Safra Sarasin denied any criminal liability and stressed that the prosecutor’s ruling did not represent an admission of guilt. The bank said it had strengthened compliance measures in recent years. Both prosecutors and the bank agreed not to appeal, bringing the proceedings to a close.

Bribes were disguised as legitimate payments and then funneled through banks in Switzerland. The money trail linked back to multiple global banks, including J. Safra Sarasin, which allegedly failed to detect suspicious activity. The bribes were given to acquire the oil company contracts.

Swiss prosecutors said Safra Sarasin did not have strong enough internal controls to stop or report the suspicious transactions.

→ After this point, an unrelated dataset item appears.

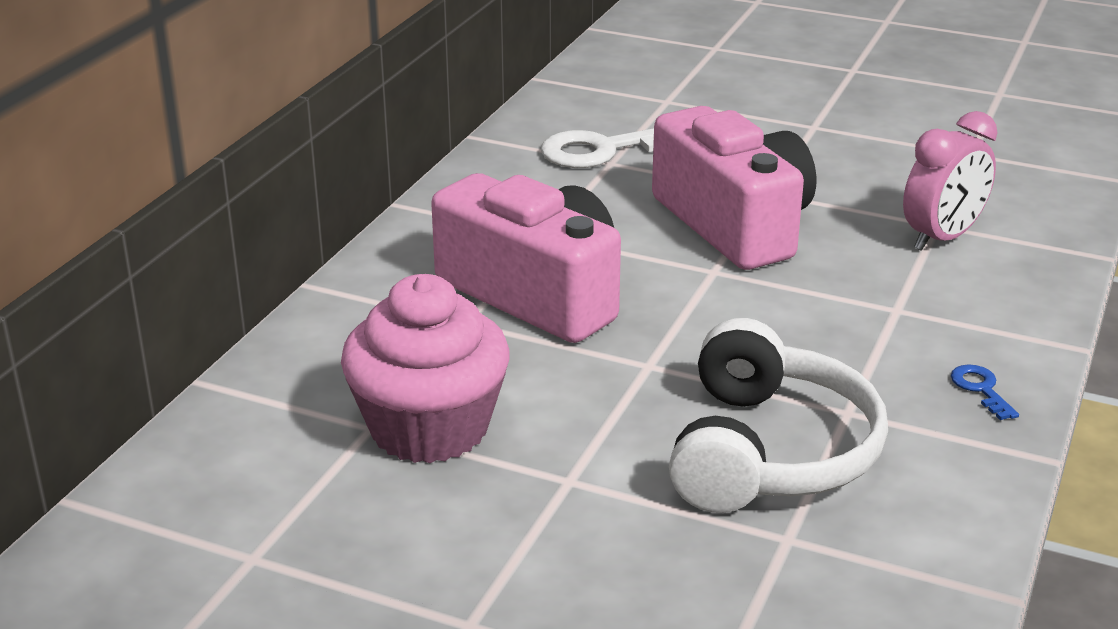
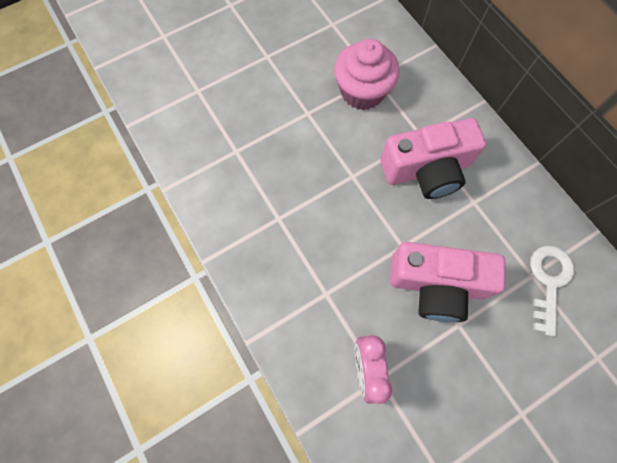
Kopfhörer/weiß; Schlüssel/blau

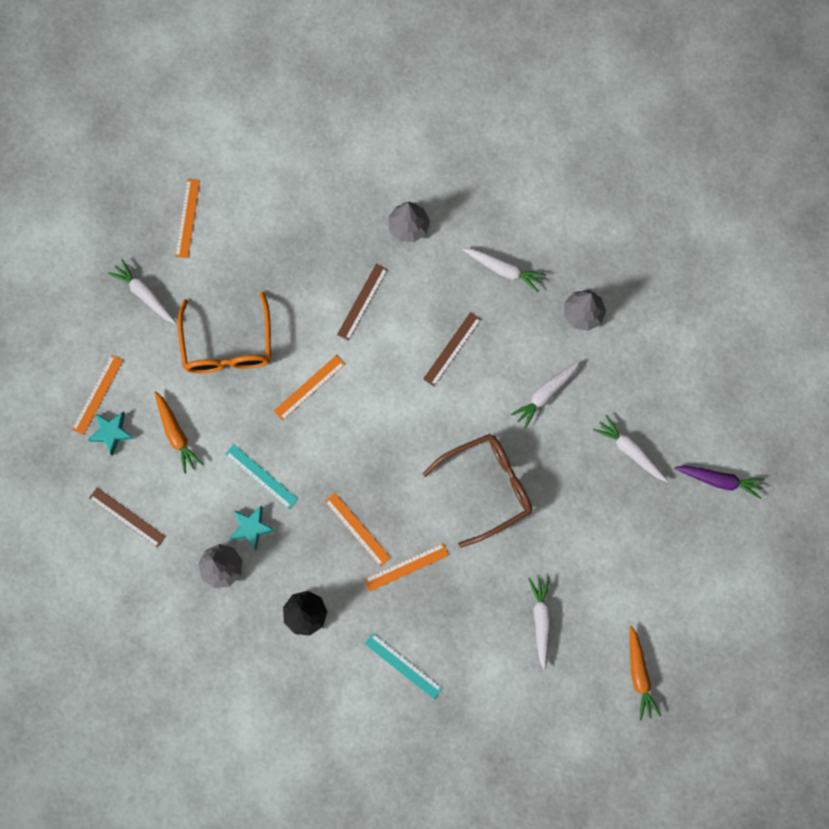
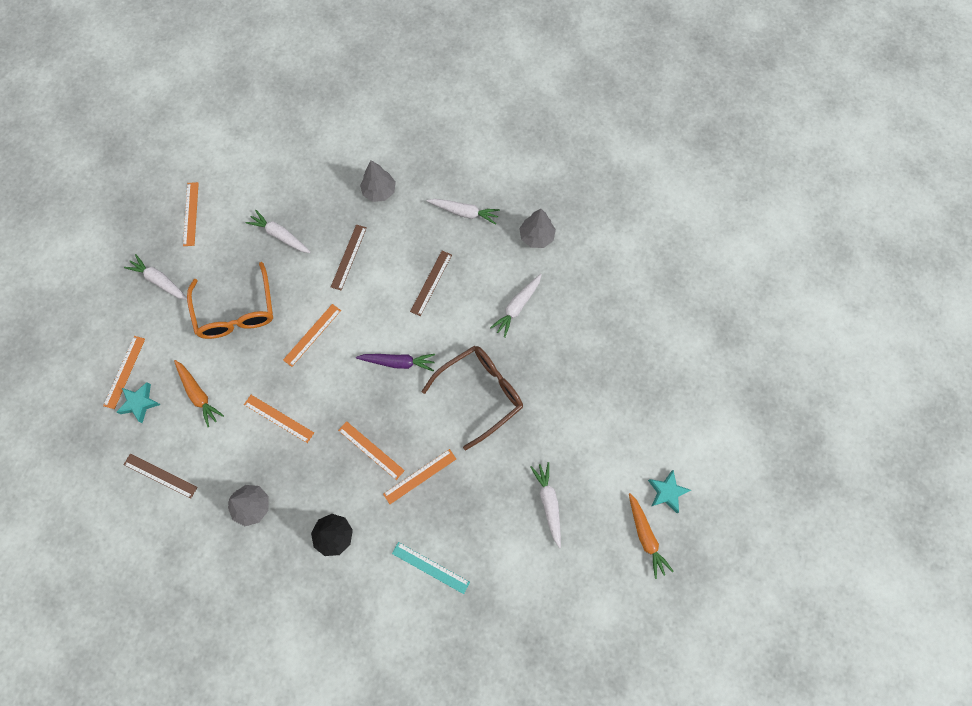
Lineal/orange (3rd from left); Karotte/weiß (2nd from left); Karotte/lila; Stern/türkis (2nd from left)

This made it possible for corrupt officials and companies to move illicit funds through the bank undetected.

The Petrobras bribery scandal, popularized as Operation Car Wash, was Brazil’s biggest ever scandal, leading to the conviction of over 130 politicians and business executives. Former Brazilian President Luiz Inácio Lula da Silva was also caught up in these investigations.

Switzerland, long regarded as a hub for private banking, has faced increasing scrutiny over its role in global money laundering cases. The Safra Sarasin ruling adds to a series of enforcement actions aimed at tightening controls and addressing weaknesses in compliance systems.